Echocardiography can also be used to diagnose pericardial disease, including effusions, which can be a consequence of metastatic disease, drug exposure, infection, or a consequence of radiation with subsequent pericardial constriction. Echocardiography is also important in assessing valvular function. Indeed, radiation may result in abnormal valve morphology and cause valvular regurgitation or stenosis. Patients with cancer are also at risk of developing valvular endocarditis, either secondary to bacteremia or marantic disease. Echocardiography plays a central role in assessing for vegetations.

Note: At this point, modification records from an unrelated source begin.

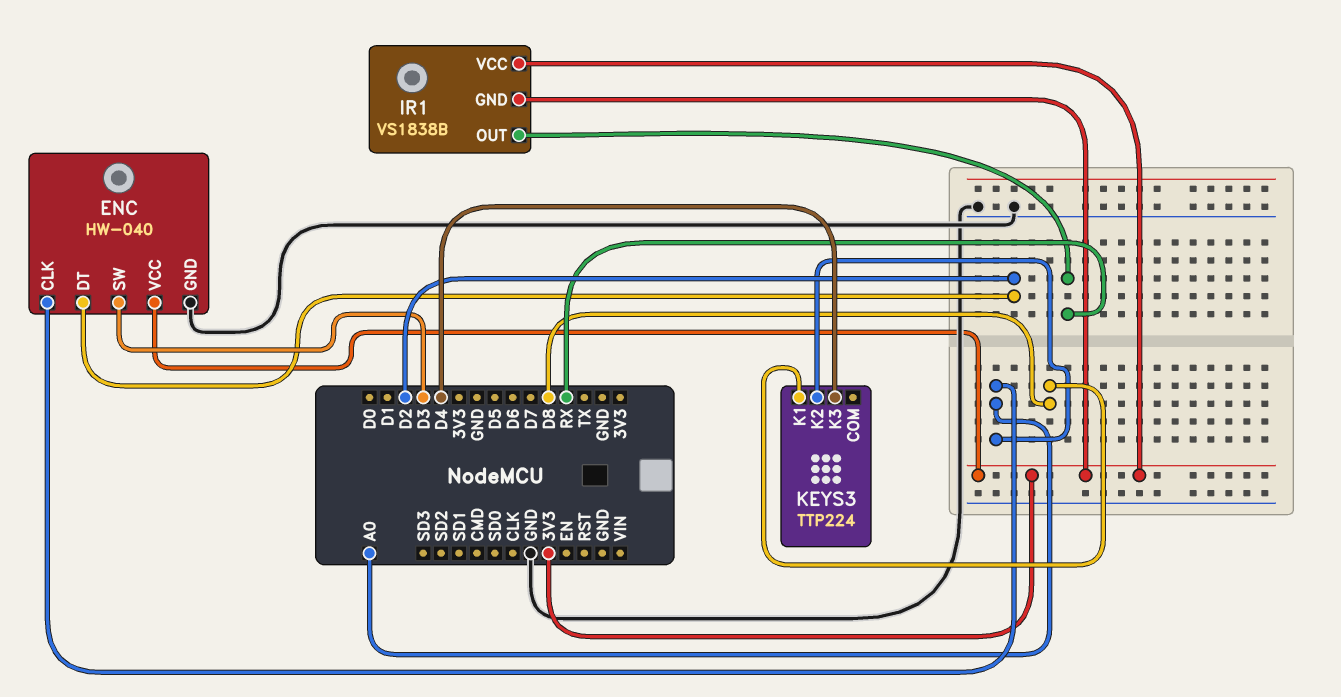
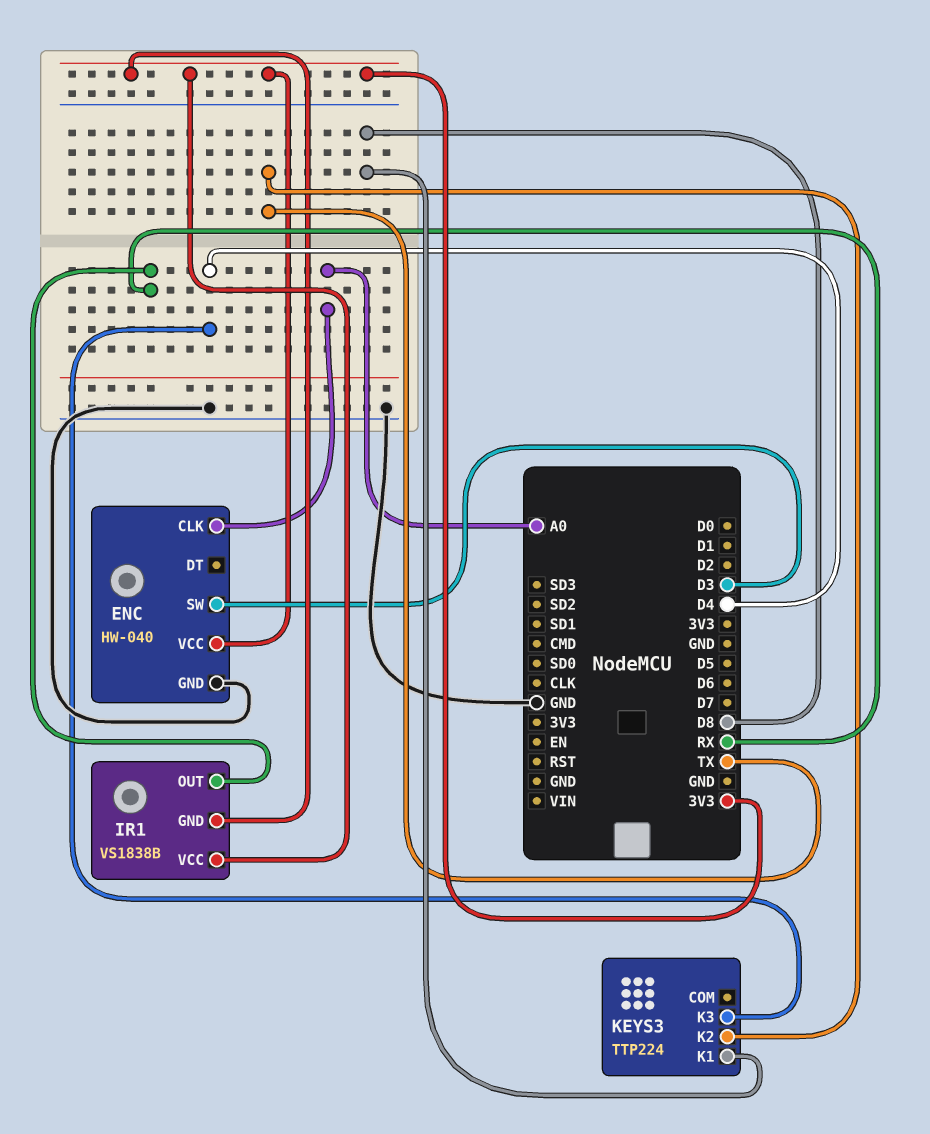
ENC pin DT: D2 -> none
KEYS3 pin K2: A0 -> TX

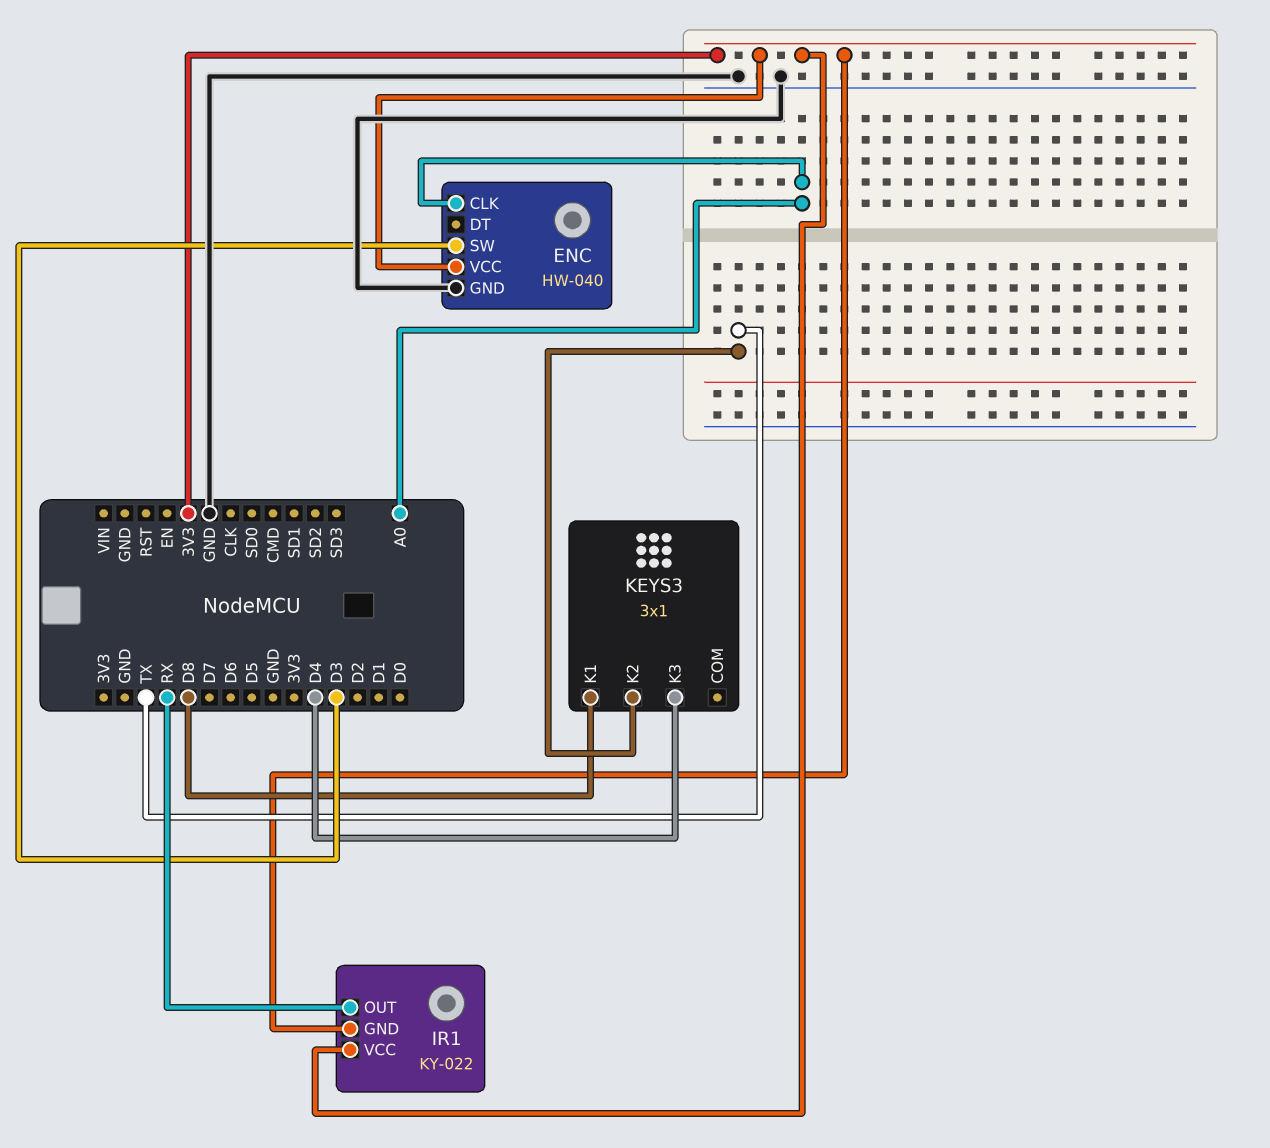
IR1: VS1838B -> KY-022
KEYS3: TTP224 -> 3x1

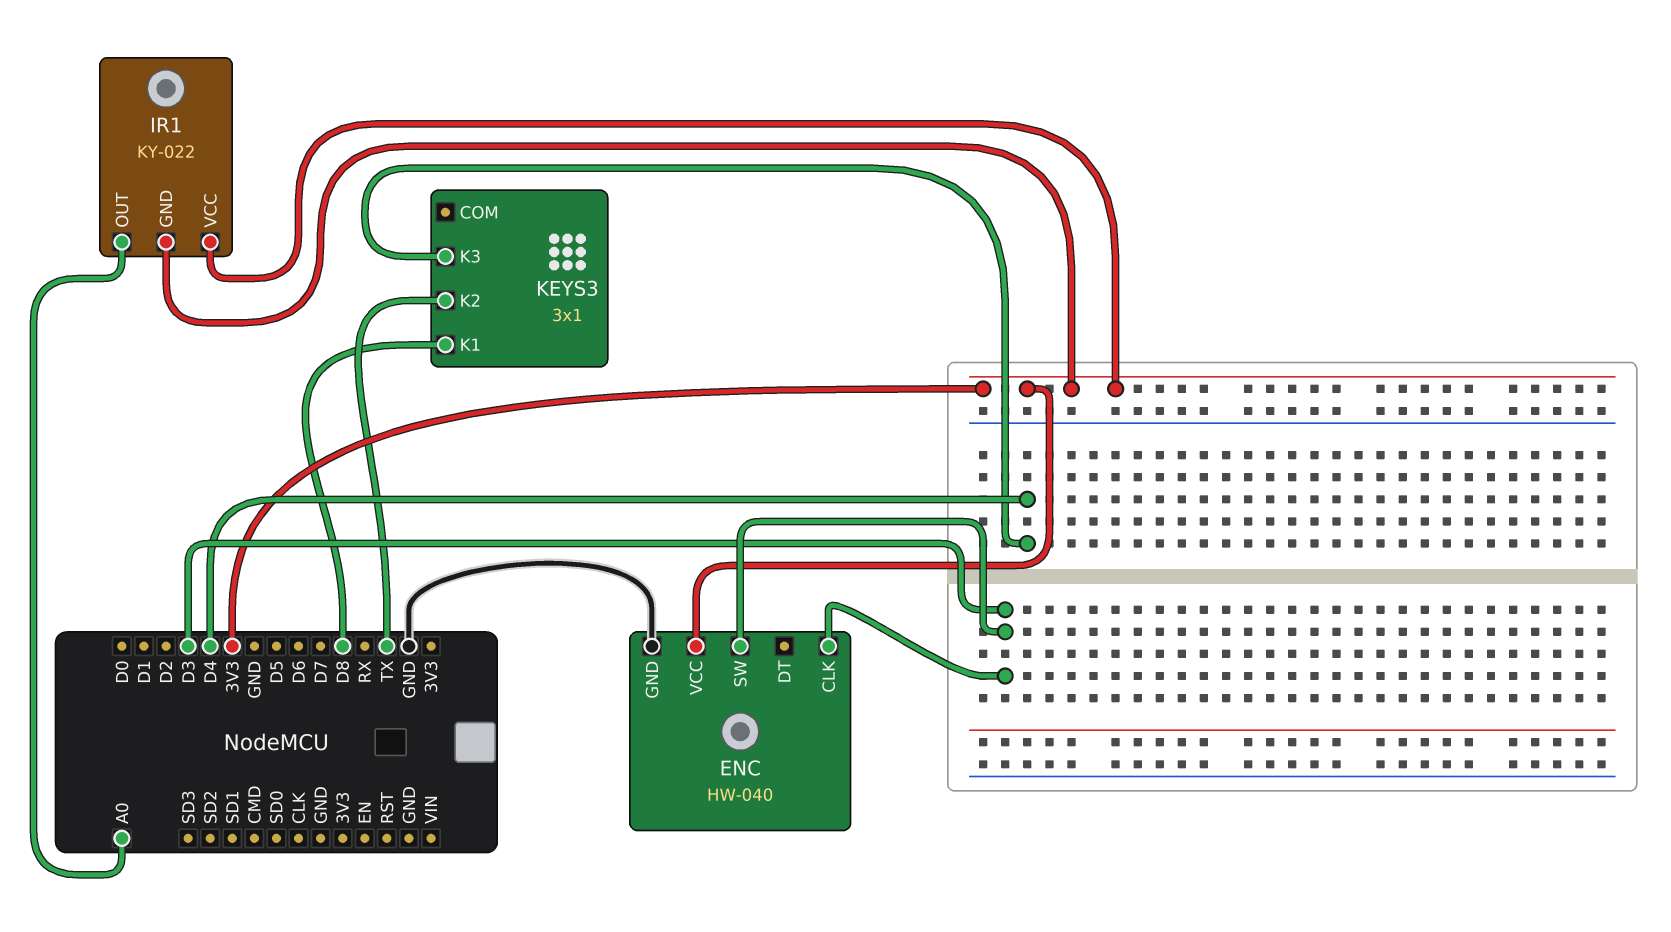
ENC pin CLK: A0 -> D3
IR1 pin OUT: RX -> A0

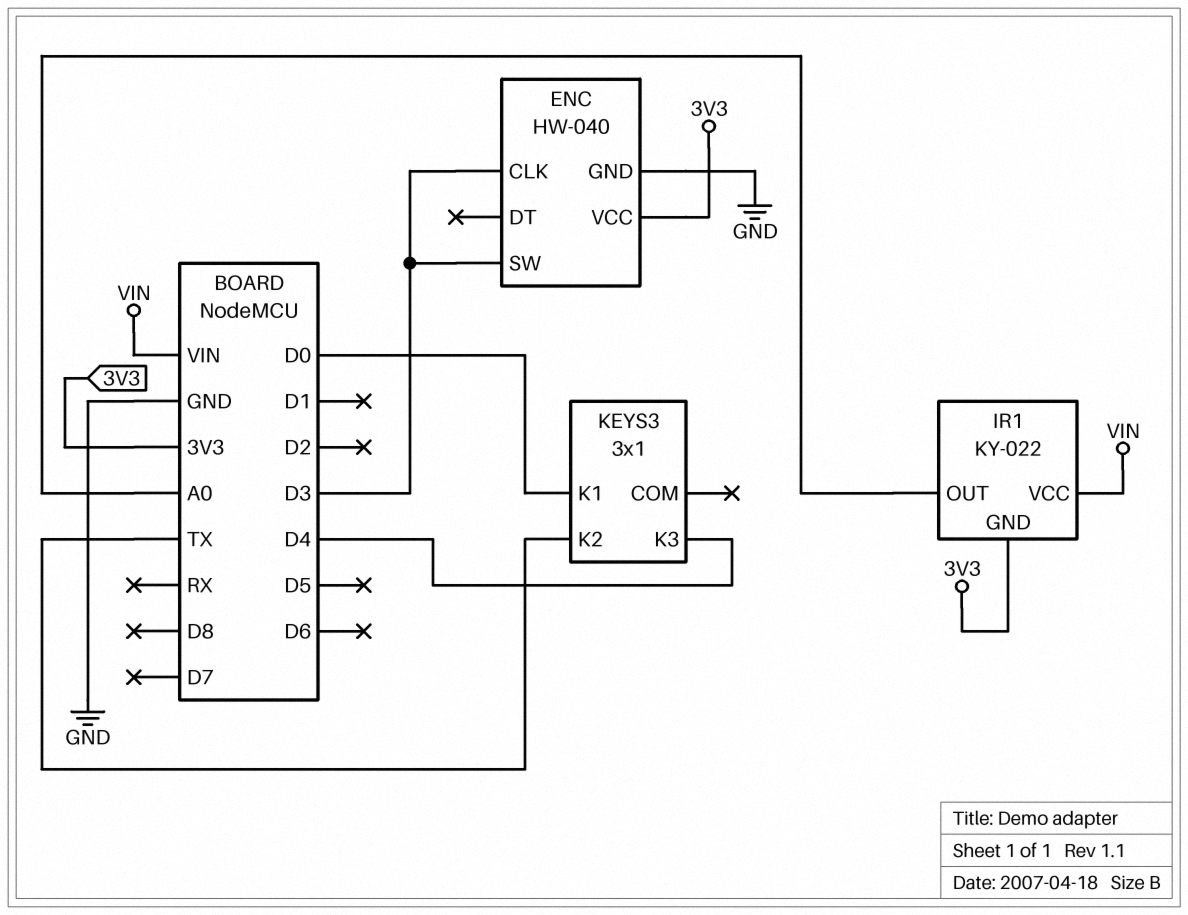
IR1 pin VCC: 3V3 -> VIN
KEYS3 pin K1: D8 -> D0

In cases of poor acoustic windows, transesophageal echocardiography is used to better assess valvular dysfunction, and identify valvular endocarditis, either of the infective or marantic subtype.

Assessment of right ventricular function and pulmonary pressures is also important, because some newer cancer therapies, including tyrosine kinase inhibitors and proteasome inhibitors, have been associated with the development of pulmonary hypertension. , Serial pulmonary arterial systolic pressure measurement is recommended whenever using medications such as dasatinib.

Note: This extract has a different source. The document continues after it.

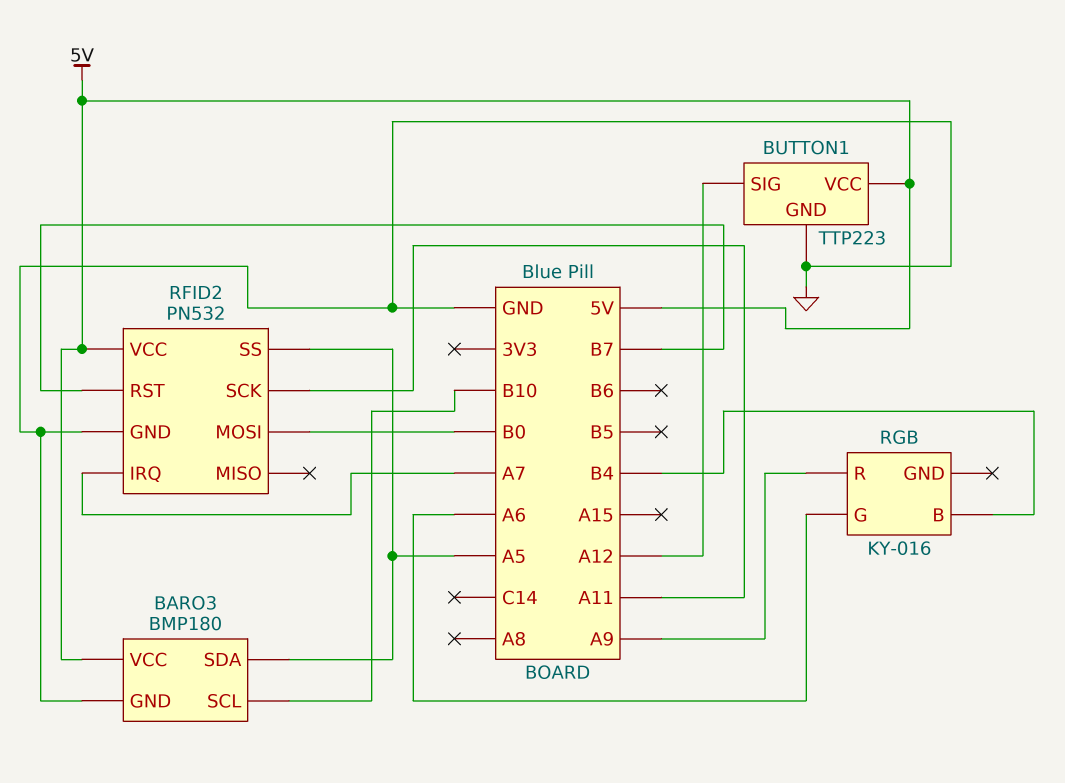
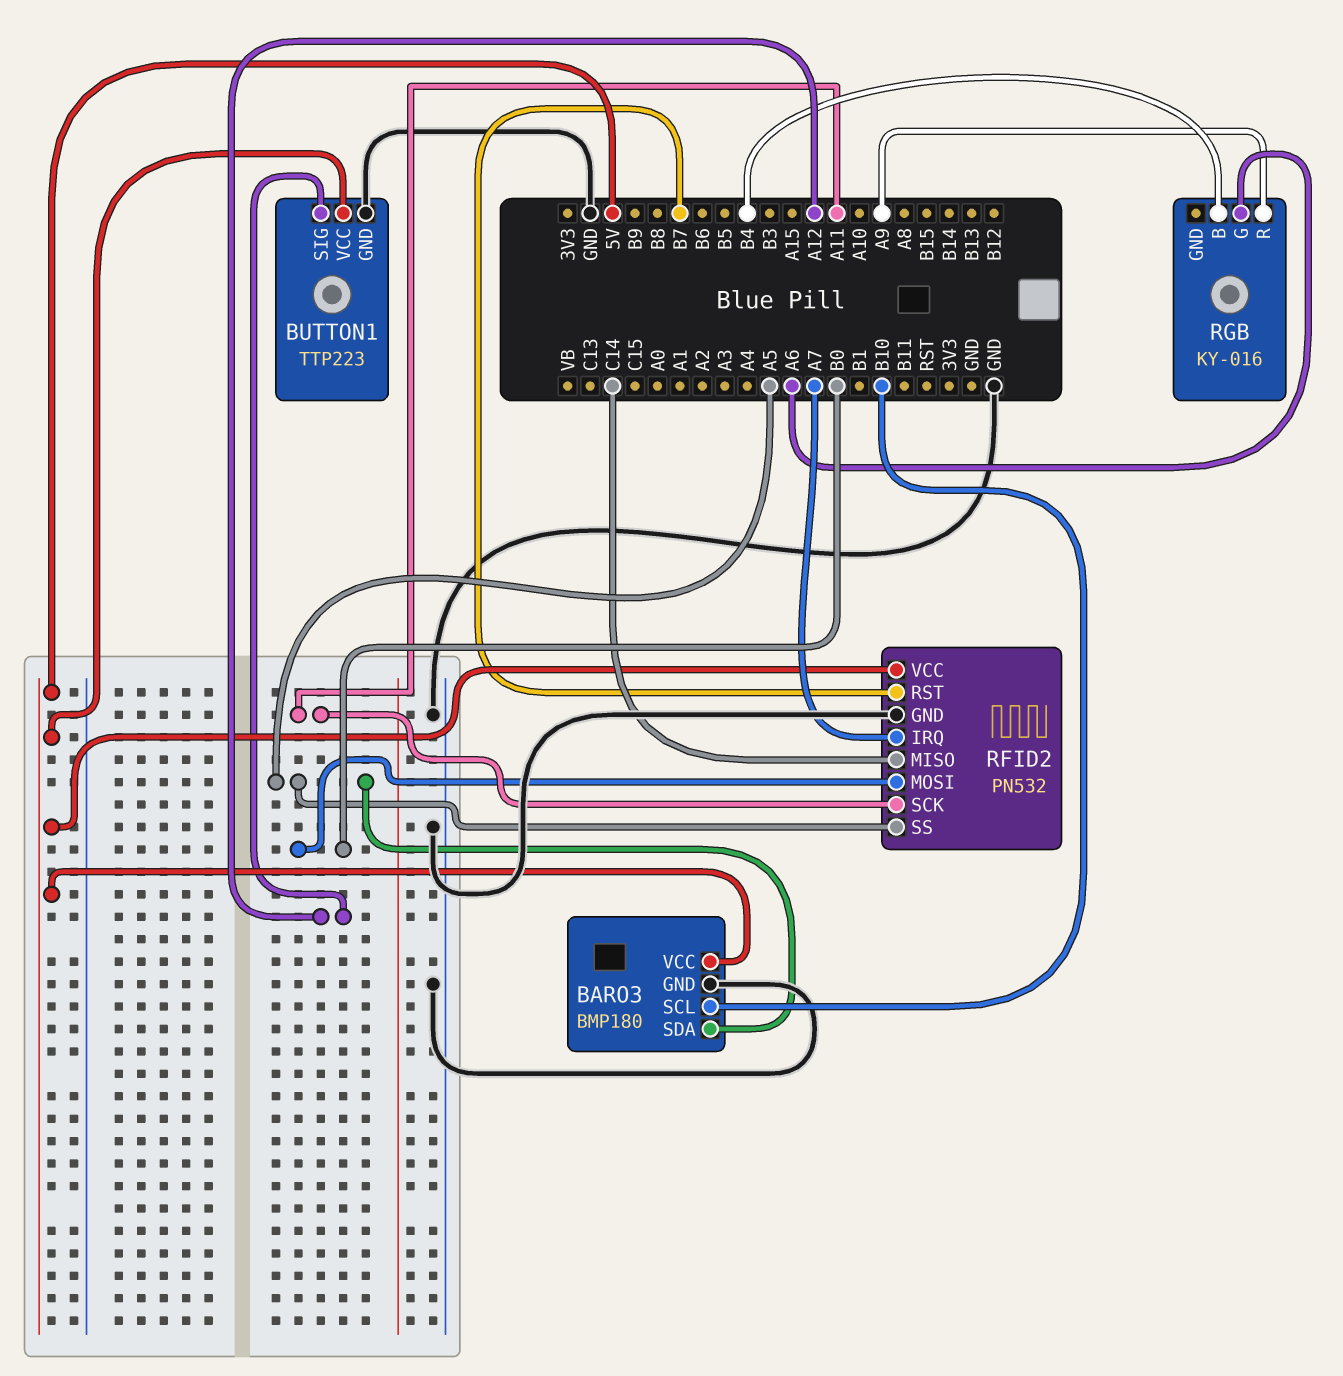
RFID2 pin MISO: none -> C14

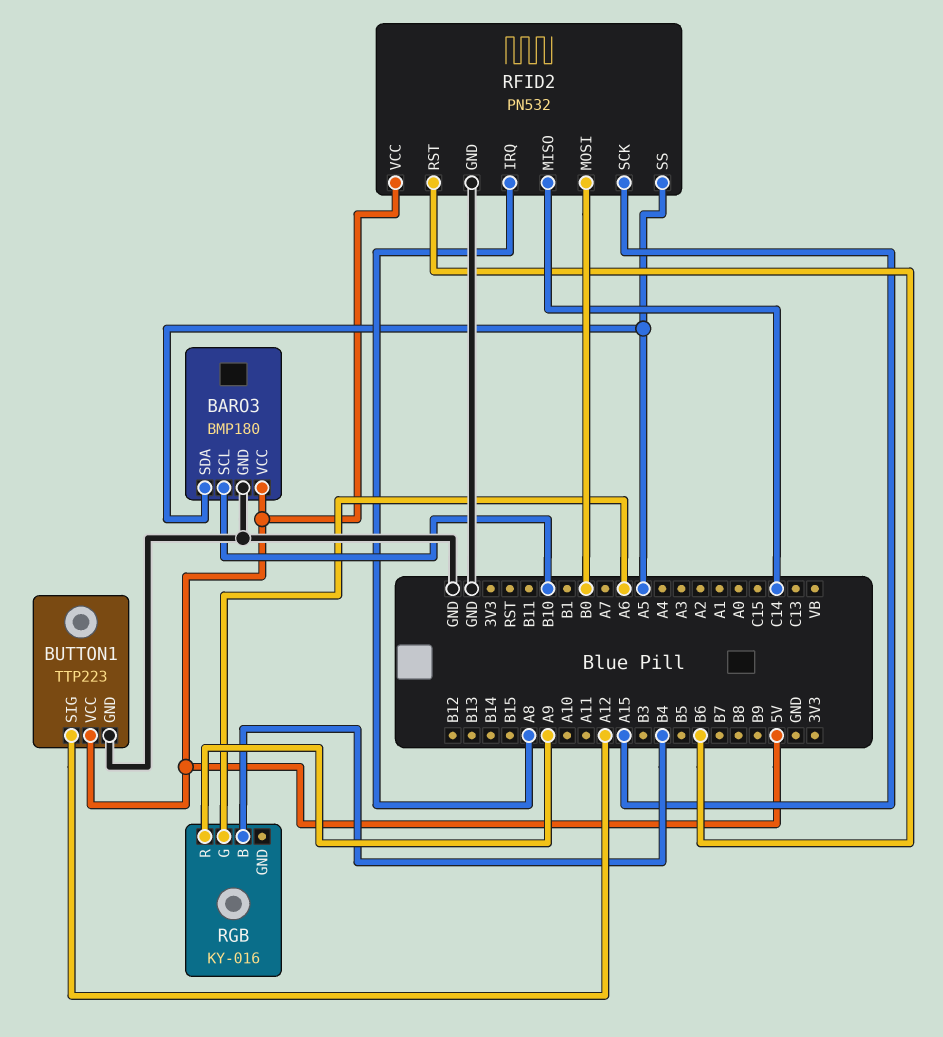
RFID2 pin IRQ: A7 -> A8
RFID2 pin RST: B7 -> B6
RFID2 pin SCK: A11 -> A15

Echocardiography can also be readily used to assess diastolic function. E/e′, the ratio between early mitral inflow velocity (E) and mitral annular early diastolic velocity (e′), can be used to estimate LV filling pressures and LV compliance. A recent systematic review and meta-analysis reported that four diastolic function variables were associated with a long-term risk of cardiotoxicity in patients treated with doxorubicin. Changes in mitral E (odds ratio [OR], 3.4; 95% CI, 1.5–7.8; P = .003), mitral E/A, the ratio of early mitral inflow velocity (E) and late diastolic transmitral flow velocity (A), (OR, 4.3; 95% CI, 2.1–8.9; P < .0001), lateral E′ (OR, 3.7; 95% CI, 1.5–-9.4; P < .005) and lateral S′, the peak tissue Doppler imaging systolic velocity, (OR, 2.7; 95% CI, 1.2–5.8; P = .01) were all significantly associated with a subsequent decrease in systolic function. It is of critical importance not only to understand the potential changes in diastolic function with cardiotoxic cancer therapy, but also to determine if changes in diastolic function are associated with an increased risk of heart failure with reduced or preserved ejection fraction, as they are in the general population. This is an area of active research. Assessment of diastolic function should be performed when evaluating patients with cancer as per the ASE guidelines.

Stress echocardiography

Stress echocardiography with exercise or pharmacologic stress (e.g., dobutamine) is an excellent tool to diagnose ischemia. It can also be used to assess for contractile reserve and severity of valvular disease with low-flow, low-gradient severe aortic stenosis. , In a small study of 49 cases of breast cancer with patients undergoing high-dose chemotherapy, a decrease in contractile reserve, as defined by difference between peak and rest LVEF in absolute units by five or more units, was a predictor of a subsequent decline in LVEF. The sensitivity and specificity of stress echocardiography is 88% and 83%, respectively for obstructive coronary artery disease.

In conclusion, echocardiography is an affordable, accessible, and safe imaging technique to assess baseline and serial LVEF during cancer therapy. GLS should be used whenever possible to identify preclinical changes in ventricular function, especially in patients receiving cardiotoxic cancer therapy who are at increased risk for CTRCD. Echocardiography can also be used to gain important insight into pericardial disease, valvular disease, cardiac hemodynamics, and ischemia.